Secondly, how does reading a book condone an action?  If I read a book on child molesting and another on a racially insensitive word, does that make me a bigot and a pedophile?  

The book I cited by Salter is highly critical of pedophiles.  She's a counselor and researcher who has dealt with both victims and perpetrators.  People who work with children ought to read such books if they're ever going to fully understand the problem and design methods for fighting it.


Regards,


Steve


----------



## Feisty Mouse (Aug 9, 2004)

I think this brings up a valuable point, Steve, which maybe needs another thread.  As educators of children on this forum (both teachers in the school systems and as MA instructors), what are the things that you look for to make sure "your" kids are OK?  How much time do you put into worrying about these things, considering all the other things you have to worry about?


----------



## GAB (Aug 9, 2004)

Hi Steve, 
These were thoughts that I came up with.
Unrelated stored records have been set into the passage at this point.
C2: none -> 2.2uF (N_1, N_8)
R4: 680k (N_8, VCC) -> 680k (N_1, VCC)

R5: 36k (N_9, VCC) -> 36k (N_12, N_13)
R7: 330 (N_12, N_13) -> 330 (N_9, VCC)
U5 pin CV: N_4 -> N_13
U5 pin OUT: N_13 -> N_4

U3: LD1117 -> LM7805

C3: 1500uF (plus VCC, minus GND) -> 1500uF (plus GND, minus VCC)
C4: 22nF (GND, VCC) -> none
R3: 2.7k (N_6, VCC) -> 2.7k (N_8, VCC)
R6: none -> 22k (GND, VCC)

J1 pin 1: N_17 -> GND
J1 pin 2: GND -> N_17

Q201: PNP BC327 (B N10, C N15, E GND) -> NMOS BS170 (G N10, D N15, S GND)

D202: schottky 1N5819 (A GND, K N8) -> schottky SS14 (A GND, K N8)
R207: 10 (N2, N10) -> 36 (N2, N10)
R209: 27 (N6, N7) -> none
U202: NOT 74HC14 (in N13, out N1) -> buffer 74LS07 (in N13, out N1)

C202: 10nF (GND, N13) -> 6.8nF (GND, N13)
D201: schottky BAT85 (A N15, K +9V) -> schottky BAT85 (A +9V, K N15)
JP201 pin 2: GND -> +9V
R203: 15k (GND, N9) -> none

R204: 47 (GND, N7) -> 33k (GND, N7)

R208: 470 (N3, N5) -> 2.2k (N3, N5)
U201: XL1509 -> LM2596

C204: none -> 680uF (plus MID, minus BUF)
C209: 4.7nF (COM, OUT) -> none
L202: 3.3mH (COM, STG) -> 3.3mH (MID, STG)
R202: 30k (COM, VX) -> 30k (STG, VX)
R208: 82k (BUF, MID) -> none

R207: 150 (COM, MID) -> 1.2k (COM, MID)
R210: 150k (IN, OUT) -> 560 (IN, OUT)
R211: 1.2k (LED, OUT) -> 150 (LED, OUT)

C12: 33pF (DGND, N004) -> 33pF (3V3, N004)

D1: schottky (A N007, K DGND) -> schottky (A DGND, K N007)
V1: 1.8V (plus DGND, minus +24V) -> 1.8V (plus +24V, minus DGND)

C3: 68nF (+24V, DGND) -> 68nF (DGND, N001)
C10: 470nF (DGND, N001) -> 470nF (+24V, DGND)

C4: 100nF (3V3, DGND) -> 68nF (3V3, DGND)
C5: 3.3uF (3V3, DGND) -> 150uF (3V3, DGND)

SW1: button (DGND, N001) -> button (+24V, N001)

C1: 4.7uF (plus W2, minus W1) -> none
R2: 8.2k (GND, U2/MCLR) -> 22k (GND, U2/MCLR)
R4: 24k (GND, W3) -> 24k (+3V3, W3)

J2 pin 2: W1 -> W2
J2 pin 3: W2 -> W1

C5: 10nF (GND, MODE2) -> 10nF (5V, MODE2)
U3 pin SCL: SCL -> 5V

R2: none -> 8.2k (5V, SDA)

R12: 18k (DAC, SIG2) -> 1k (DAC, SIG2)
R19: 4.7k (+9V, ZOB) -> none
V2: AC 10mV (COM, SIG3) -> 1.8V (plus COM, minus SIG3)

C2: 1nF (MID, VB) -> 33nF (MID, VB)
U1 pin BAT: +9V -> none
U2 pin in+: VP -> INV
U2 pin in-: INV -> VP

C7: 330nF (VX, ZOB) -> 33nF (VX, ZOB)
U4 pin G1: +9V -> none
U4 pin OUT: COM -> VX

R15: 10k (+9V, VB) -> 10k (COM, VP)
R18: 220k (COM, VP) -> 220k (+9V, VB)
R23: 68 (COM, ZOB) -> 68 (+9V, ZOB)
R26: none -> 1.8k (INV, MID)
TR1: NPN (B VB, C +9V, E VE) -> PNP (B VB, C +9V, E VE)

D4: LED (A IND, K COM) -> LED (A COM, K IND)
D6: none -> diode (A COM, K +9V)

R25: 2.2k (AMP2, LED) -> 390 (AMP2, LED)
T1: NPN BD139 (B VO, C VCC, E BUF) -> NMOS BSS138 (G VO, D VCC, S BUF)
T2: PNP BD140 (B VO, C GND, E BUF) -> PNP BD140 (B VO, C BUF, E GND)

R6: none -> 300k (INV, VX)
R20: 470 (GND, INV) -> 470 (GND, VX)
I am not saying you posted them.
I should have said something like you-all, not specifically one person. I was typing pro-con, question-answer. 

I was trying to show what was going on in my mind, but did not do a very good job of it.

Regarding the books, I was trying to associate that thought with if someone read it in a book does it make it right or wrong, good or bad. The one I alluded to as far as the word, I am thinking what is the reason for that to be interjected in to this, then thinking if a pole was done, then it can't be etc..

Trying to get feed back but not to be confrontational, I used we and you, as trying to get dialogue, not argument.

If I was a person who thought someone should only listen to liberal press or on the other hand only consertive press what would I have gleaned from your post? I think it is better not to post sometimes, I should have erased it and hit the sack. 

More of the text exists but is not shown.